Ciak Vintage. “Il Ferroviere”, film sul tema della famiglia

La pellicola diretta e interpretata da Pietro Germi

Pietro Germi è Il Ferroviere
Pietro Germi è Il Ferroviere
  • di Gianluca Donati

Trama

La sera di Natale, Andrea Marcocci (Pietro Germi), macchinista delle ferrovie, dopo una faticosa giornata di lavoro, invece di rincasare subito, si ferma all’osteria dove beve in abbondanza, rientrato tardi indispettisce i familiari e soprattutto la figlia Giulia (Sylva Koscina), in prossimità di partorire, che all’improvviso si sente male e dà alla luce un bambino morto. Andrea si sente in colpa per essere rincasato tardi e per aver obbligato la figlia alle nozze con l’uomo, padre della bambina, ma che lei non amava più.

In seguito Andrea avrà la spiacevole esperienza di investire con il treno un suicida e scosso da questo fatto rischia di provocare un incidente ferroviario. Nel frattempo la sua famiglia si disgrega. Durante uno sciopero, Andrea decide di lavorare ugualmente, entrando in conflitto con i suoi compagni e isolandosi sempre più dalla famiglia e dagli amici, così cerca conforto nel vino e nella compagnia di donne equivoche.

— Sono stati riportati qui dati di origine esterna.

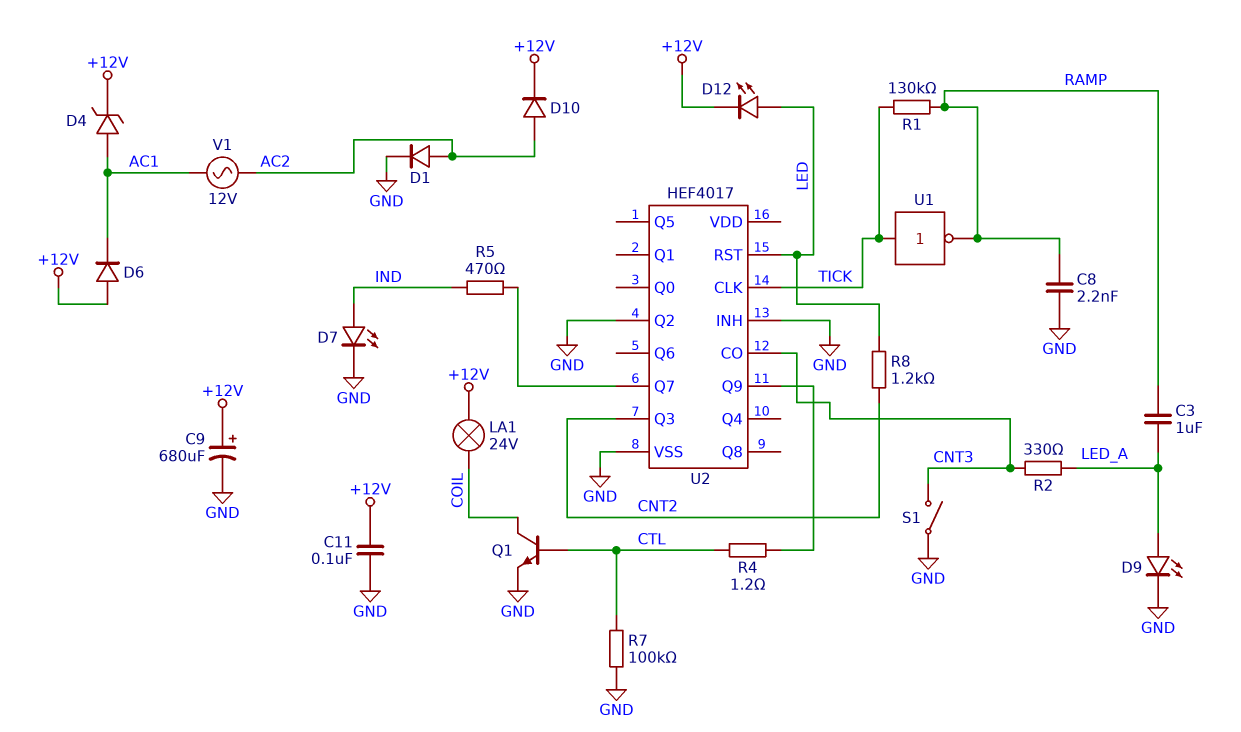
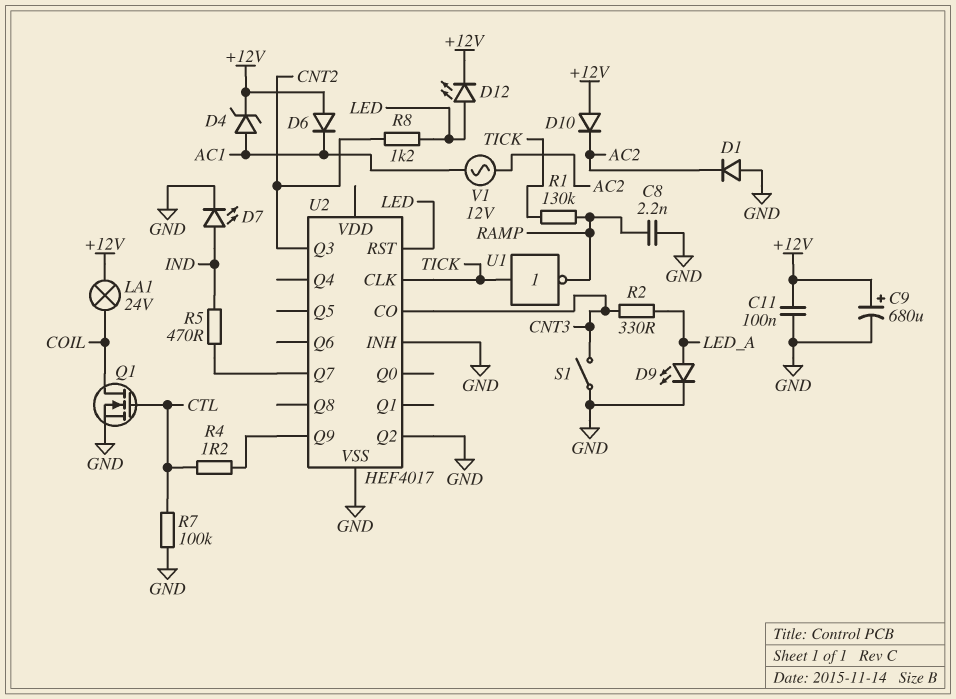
C3: 1uF (LED_A, RAMP) -> none
D1: diode (A AC2, K GND) -> diode (A GND, K AC2)
D10: diode (A AC2, K +12V) -> diode (A +12V, K AC2)
Q1: NPN (B CTL, C COIL, E GND) -> NMOS (G CTL, D COIL, S GND)

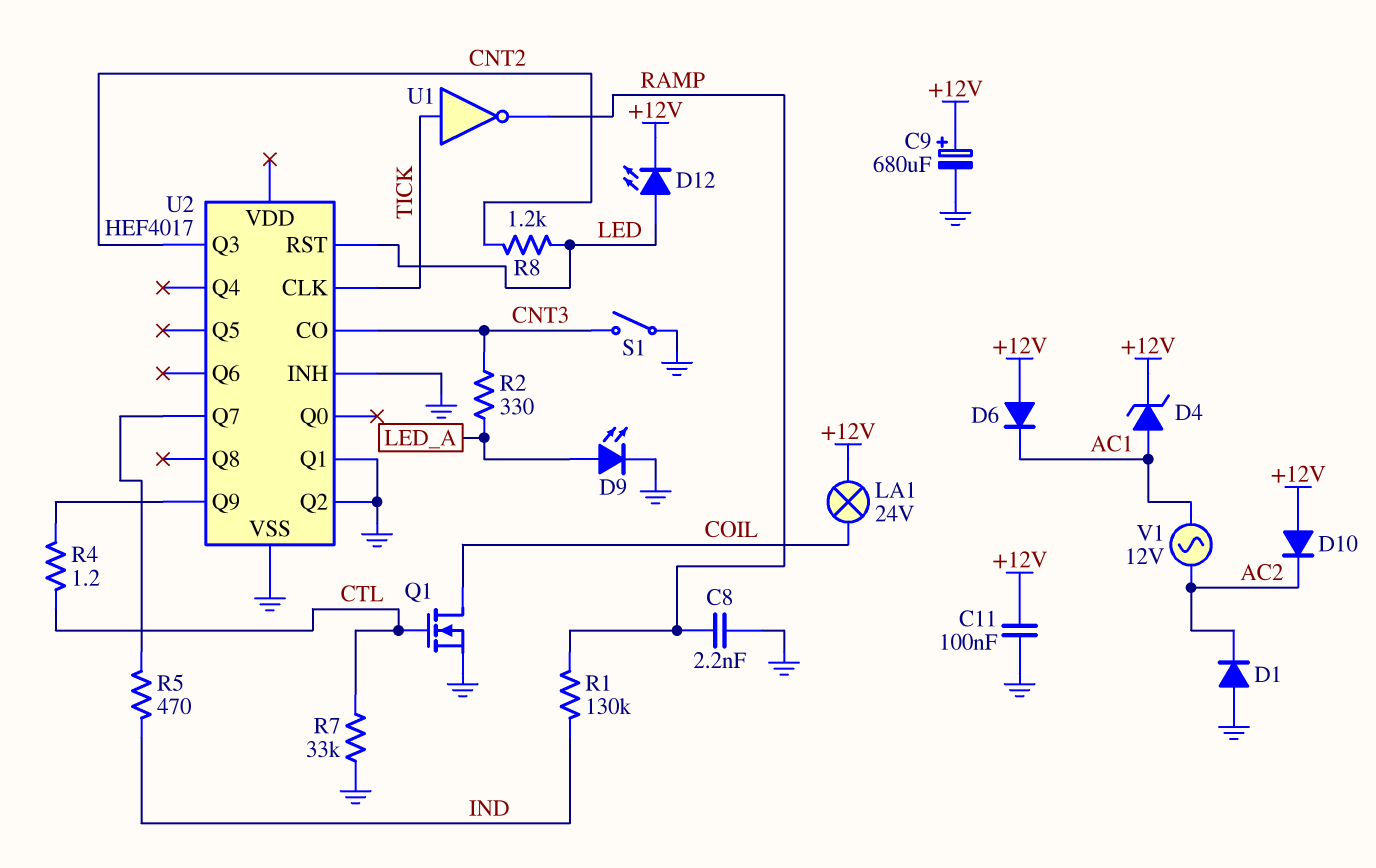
D7: LED (A IND, K GND) -> none
R1: 130k (RAMP, TICK) -> 130k (IND, RAMP)
R7: 100k (CTL, GND) -> 33k (CTL, GND)
U2 pin Q1: none -> GND

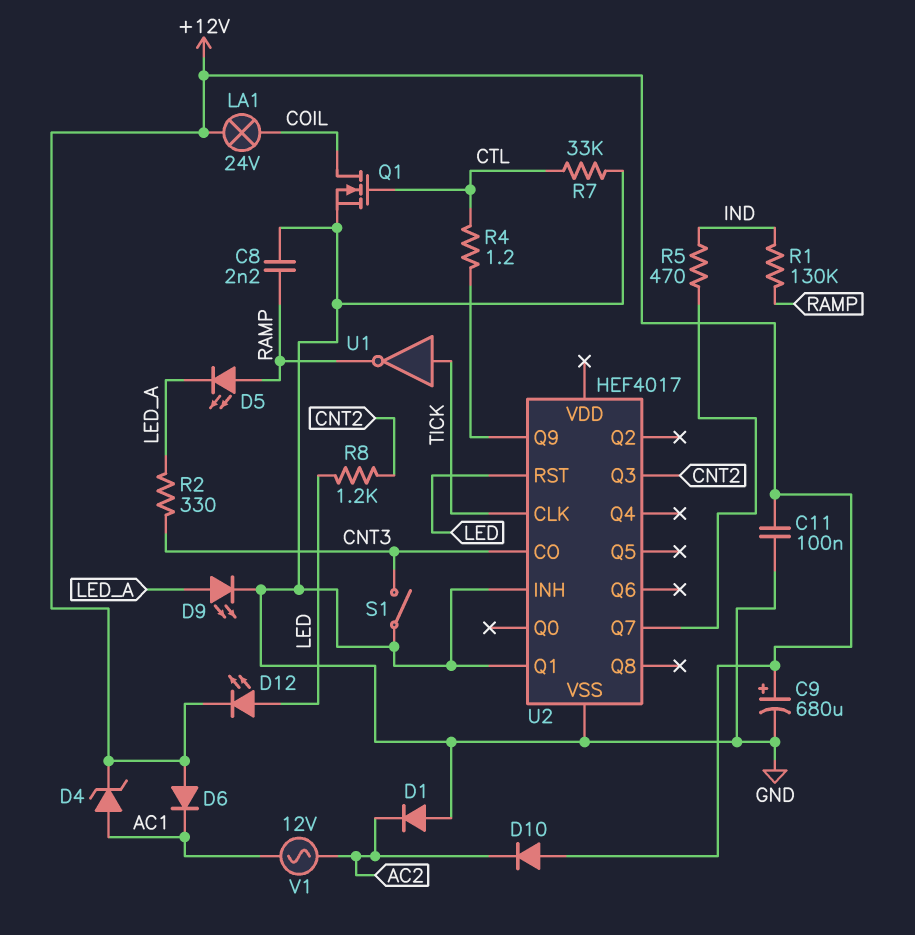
D5: none -> LED (A RAMP, K LED_A)
U2 pin Q2: GND -> none

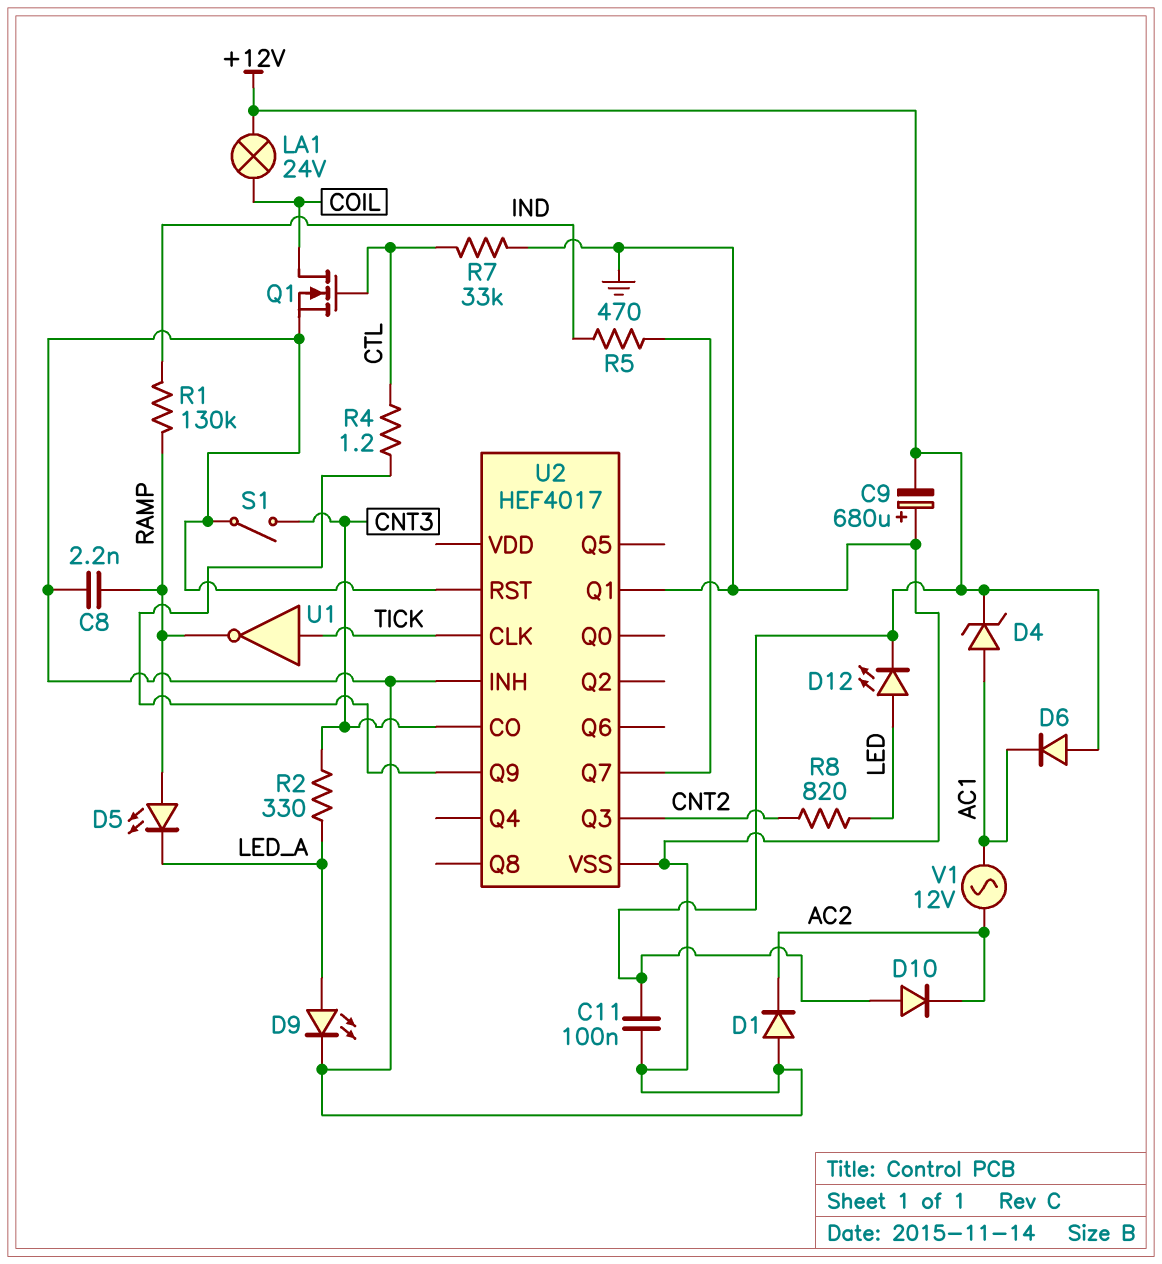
C9: 680uF (plus +12V, minus GND) -> 680uF (plus GND, minus +12V)
R8: 1.2k (CNT2, LED) -> 820 (CNT2, LED)
U2 pin RST: LED -> GND

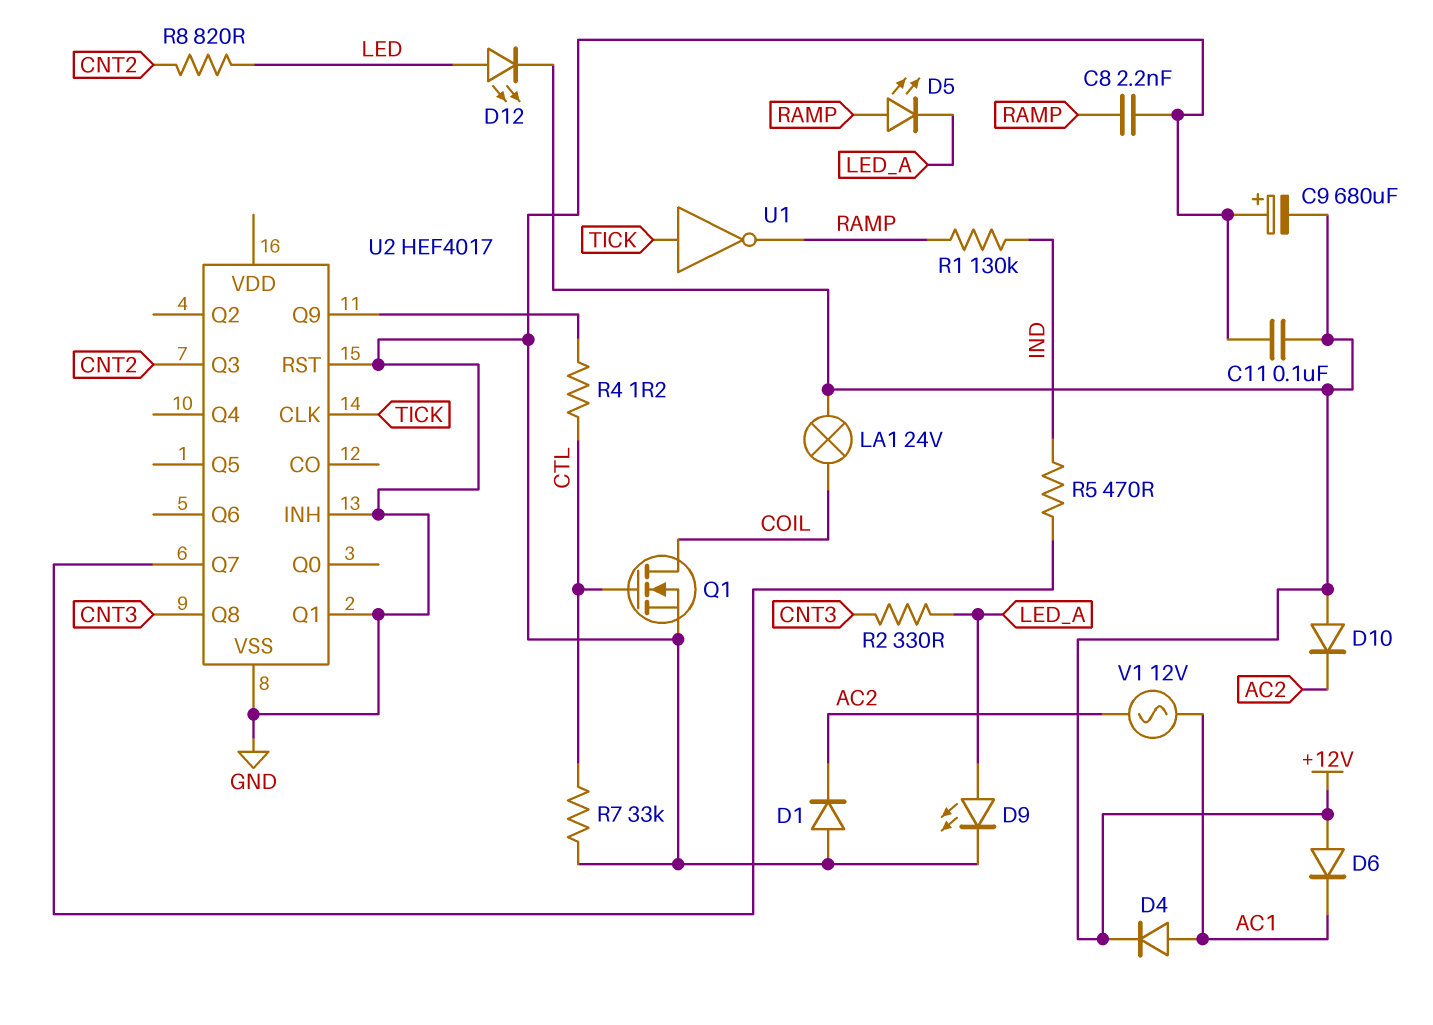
D4: zener (A AC1, K +12V) -> diode (A AC1, K +12V)
S1: switch (CNT3, GND) -> none
U2 pin CO: CNT3 -> none
U2 pin Q8: none -> CNT3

È Natale, Andrea sembra stare un po’ meglio e i suoi amici e compagni di lavoro lo vengono a trovare per passare la festività insieme; anche i figli che nel frattempo hanno risolto i loro problemi e si riavvicinano al padre, ma quanto durerà la felicità?

Pellicola di alto livello

Il film “Il ferroviere” del 1957 è una pellicola in bianco e nero, diretta e interpretata da Pietro Germi, uno dei registi italiani più sottostimati del nostro cinema. La pellicola conquistò alcuni premi, tra i quali un importante Nastro d’argento per la migliore regia.

Quello che colpisce è il livello molto alto sia della regia che dell’interpretazione di Germi nella parte del ferroviere protagonista. Tra le altre cose, sul piano tecnico, il film si contraddistingue per un montaggio moderno, spesso alternando scene/situazioni diverse per offrire un confronto dialettico, e, infatti, si apre con un abile gioco di montaggio, alternando più volte inquadrature che riprendono frontalmente il piccolo Sandro che corre – con la cinepresa che lo segue carrellando all’indietro – e riprese “in soggettiva” delle rotaie viste frontalmente da un treno in corsa, ovvero dal punto di vista di Andrea che lo guida; con quest’abile escamotage tecnico, il regista rappresenta simbolicamente l’atto di venirsi incontro tra padre e figlio.

La famiglia

E il tema della famiglia è il fulcro attorno al quale ruota tutta la storia del film, una famiglia proletaria che andrà in disfacimento, un elemento narrativo e contenutistico che accosta idealmente “Il Ferroviere” a un altro capolavoro del cinema italiano “Rocco e i suoi fratelli” di Luchino Visconti del ’60. E in comune con ‘Rocco’, ha anche l’impronta in bilico tra melodramma e realismo, sebbene – come qualche critico dell’epoca rilevò – nel film di Germi v’è un po’ troppo patetismo strappalacrime che personalmente ho trovato eccessivo, forse sarebbe stato preferibile calcare meno la mano.

Le critiche

Non condivisibili invece, a mio avviso, le critiche prevalentemente negative che all’epoca provennero dalla stampa comunista: curiosamente Germi era dichiaratamente socialdemocratico, ma i critici di sinistra non apprezzarono la rappresentazione di operai privi di “coscienza di classe”, con vizi e debolezze piccolo-borghesi, e famiglie proletarie travagliate da crisi esistenziali e prese da questioni private.

In realtà il film di Germi ebbe il merito di raccontare il popolo così come realmente era e non come lo idealizzava il marxismo, e presentando uno spaccato dell’ambiente proletario-popolare del dopoguerra, con le sue profonde mutazioni antropologiche e sociali: la famiglia, i conflitti generazionali, le lotte sindacali e il mutamento dei valori morali che Andrea, uomo autoritario “all’antica”, padre-padrone, si rifiuta di accettare. Il film è un classico del cinema italiano che non può non essere visto, rivisto e riscoperto anche dalle nuove generazioni.